The gospel according to Peloton

Lydia Cruz

I was in a Peloton class not too long aog that had a focus, and the focus was faith.

Yes, you read that right, it was like Peloton meets church, and if you know anything about me, you know that I was literally on cloud 9. But as an acoustic version of O Come To the Altar by Elevation Worship was playing, the instructor Ally Love, said this:

Whatever judgement you are holding on to, let it go. Judgement of yourself, judgement of me, judgment of them.

That. Hit. Me.

If there is one thing I remember in my first 10 years in the church, it wasn’t what I heard the priest say, it is what my dad said, and then did. If I were to describe my dad by any one thing he taught me, it would be this; who are we to judge anyone, that is up to God. I couldn’t count the amount of times that he said some variation of this to me growing up. But it was how he lived that really engrained it into my head. My parents are devout catholics; they were greeters every Sunday, Eucharistic Ministers and our family never missed mass. But I liked to think of my parents as rebels in the church. In a very conservative church, there were many ways that someone could feel excluded or not welcomed. But if they met my dad, they would be none the wiser.

My dad would often explain to me how many times in his life he wished people hadn’t judged him, so why would he make someone else feel the pain, sadness, and exclusion he had experienced. My parents are celebrating 47 years of marriage this year! When they were married in 1974, they were judged. My mom’s family was not happy she was marrying a brown man and my dad’s family was not happy he was marrying a white woman. My dad always said, “why does it matter”... to this day he speaks about knowing someone’s character before judging their appearance. People with tattoos, people who identify with the LBGTQ community, people of color, no matter who it was or what others might say, he would say “that is my brother or sister” and would invite them in and ask them to stay. And to be honest, it wasn’t until this past year that I really understood the gratitude I have for my parents, and these values they have lived by.

Judgment of others...

James 4:11 Don’t speak evil against each other, dear brothers and sisters. If you criticize and judge each other, then you are criticizing and judging God’s law. But your job is to obey the law, not judge whether it applies to you. 12 God alone, who gave the law, is the Judge. He alone has the power to save or to destroy. So what right do you have to judge your neighbor?”

The reason I wanted to share all of this with you today is because for me, in 2020, I lost sight of this.

Last year was hard.

The world seemed to be crashing and everywhere I turned there seemed to be pain, hatred, racism, and massive discord. And in my attempts to grasp at, well anything, I was trying to find someone to blame. I let people’s actions of hatred plant a seed of judgment inside my heart, and I have never felt so much evil in my life. I not only observed the world around me, I started to cast judgement. I struggled with the genuine battle of telling myself that the moment I start to judge someone else, I really should look inward, and figure out what I could do, what actions I could take, to fight injustice and evil and align myself closer to God, not further.

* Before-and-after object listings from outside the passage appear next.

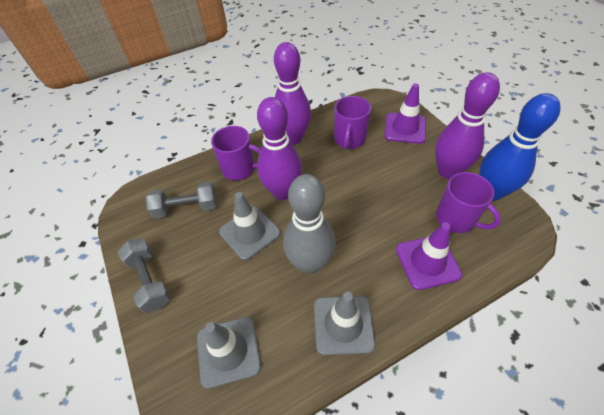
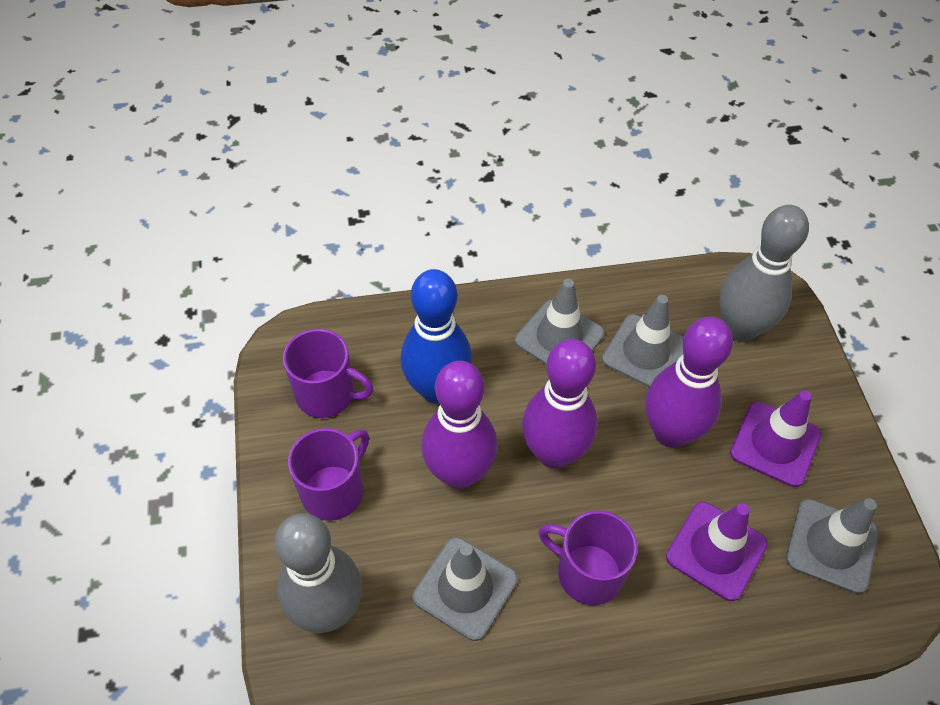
grey bowling pin: 1 -> 2
grey dumbbell: 2 -> 0
grey traffic cone: 3 -> 4

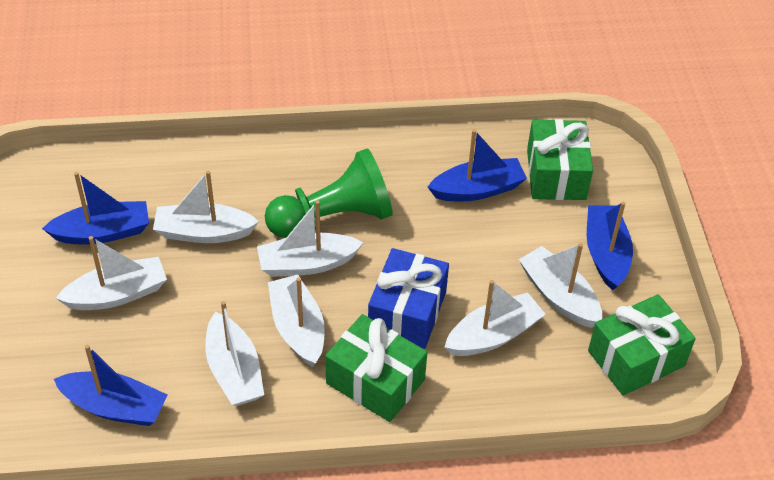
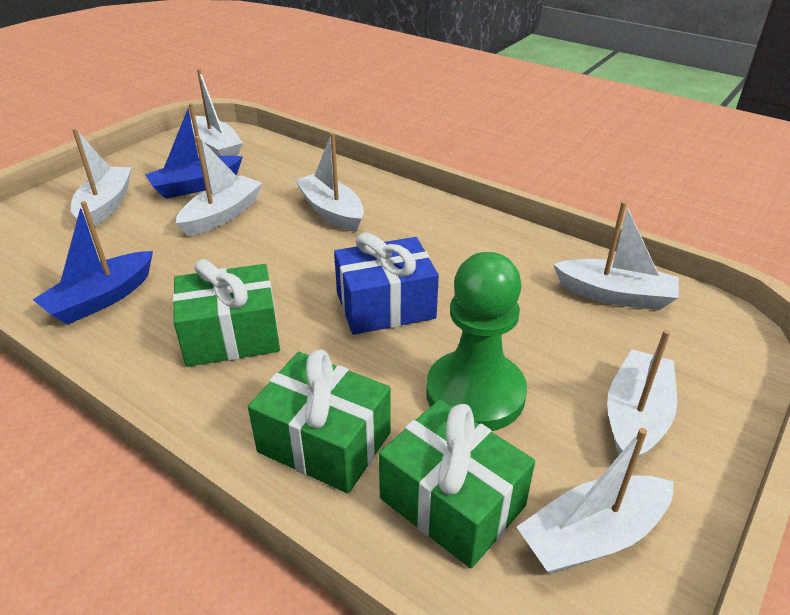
blue boat: 4 -> 2

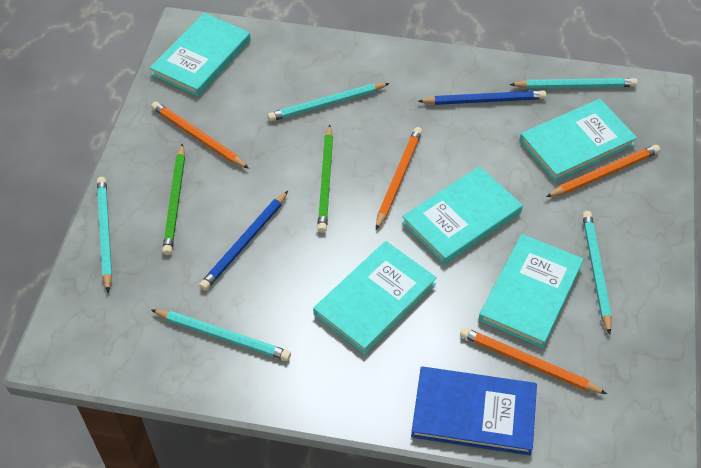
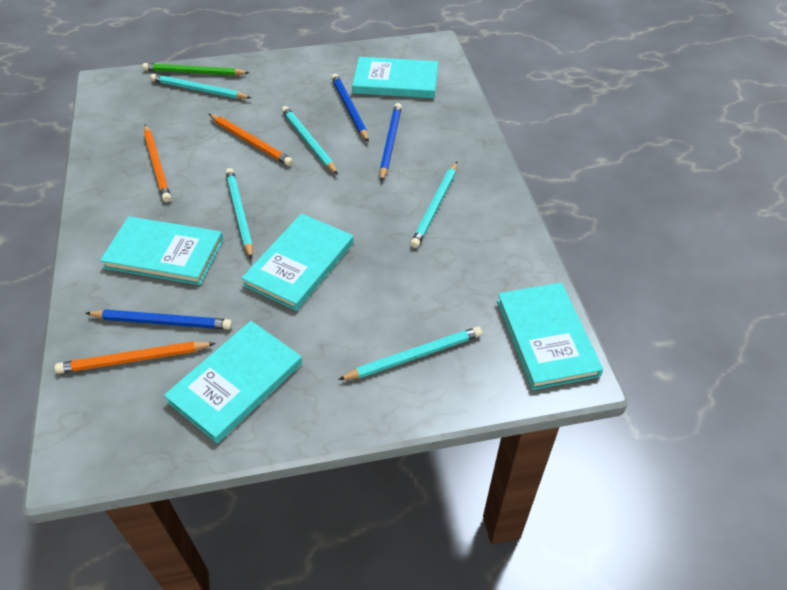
blue book: 1 -> 0
blue pencil: 2 -> 3
green pencil: 2 -> 1
orange pencil: 4 -> 3

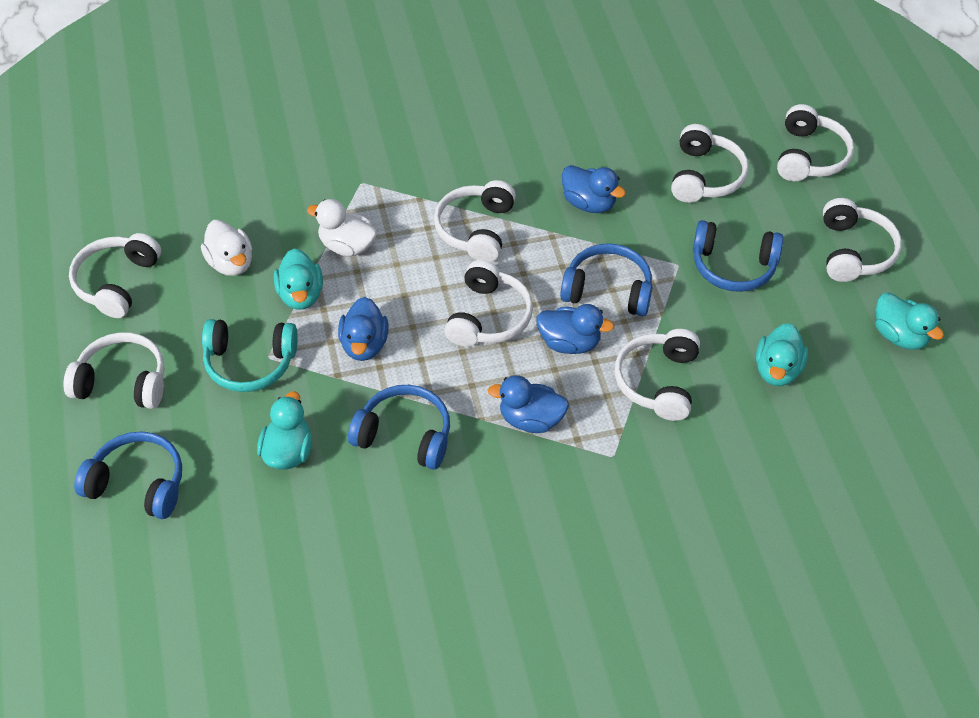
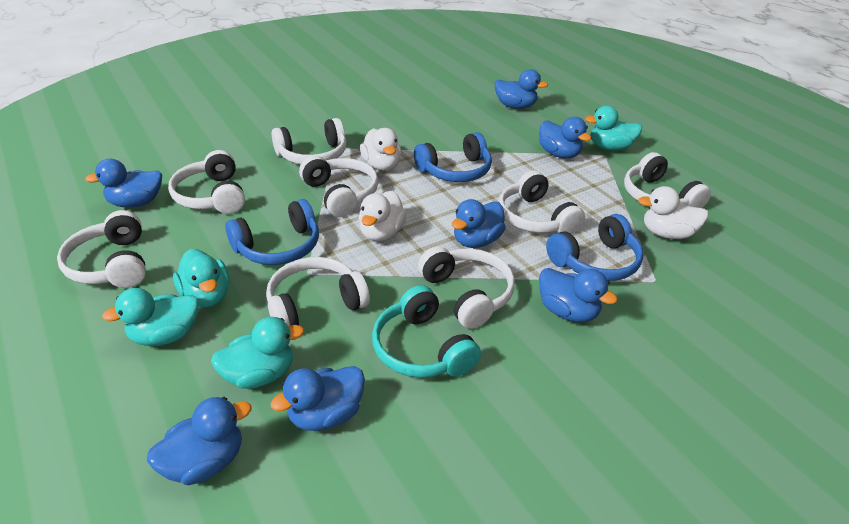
blue duck: 4 -> 7
blue headphones: 4 -> 3
white duck: 2 -> 3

This made me think about a couple weeks ago when on a Sunday, Travis dove into (what I would call) a mini sermon, talking about being a peacemaker in a time where there seems to be no peace. He said in order to be a peacemaker you have to stand with the oppressed, pray for your enemies, and stay humble. Pray for your enemies. In 2020, that was personally the biggest challenge I felt from God. Matthew 7:1 says, Do not judge others, and you will not be judged. 2 For you will be treated as you treat others. The standard you use in judging is the standard by which you will be judged. The simple truth is when you judge someone, you are assuming a position of authority over them, but that authority lies in God, and God alone.

Now I want to be clear that we can hold people accountable, without casting judgment. We can stand with the oppressed, without casting judgment, we can pray for our enemies, without casting judgment, and we can stay humble, without casting judgment. The realization I have come to tonight is when we stand aligned with God, we will naturally align with good.

So as I continue my journey into 2021, I will work my way back to who God calls us to be and who my parents raised to be. I will remind myself that accountability is not the same as judgment. And that when I feel that seed of judgment building, I need to look inward and lean towards God.

So let’s do this together Canvas. Let’s release that judgment;

Judgement of yourself, judgement of me, judgment of them,

and breathe into who God calls us to be for each other, for our community, and for the world.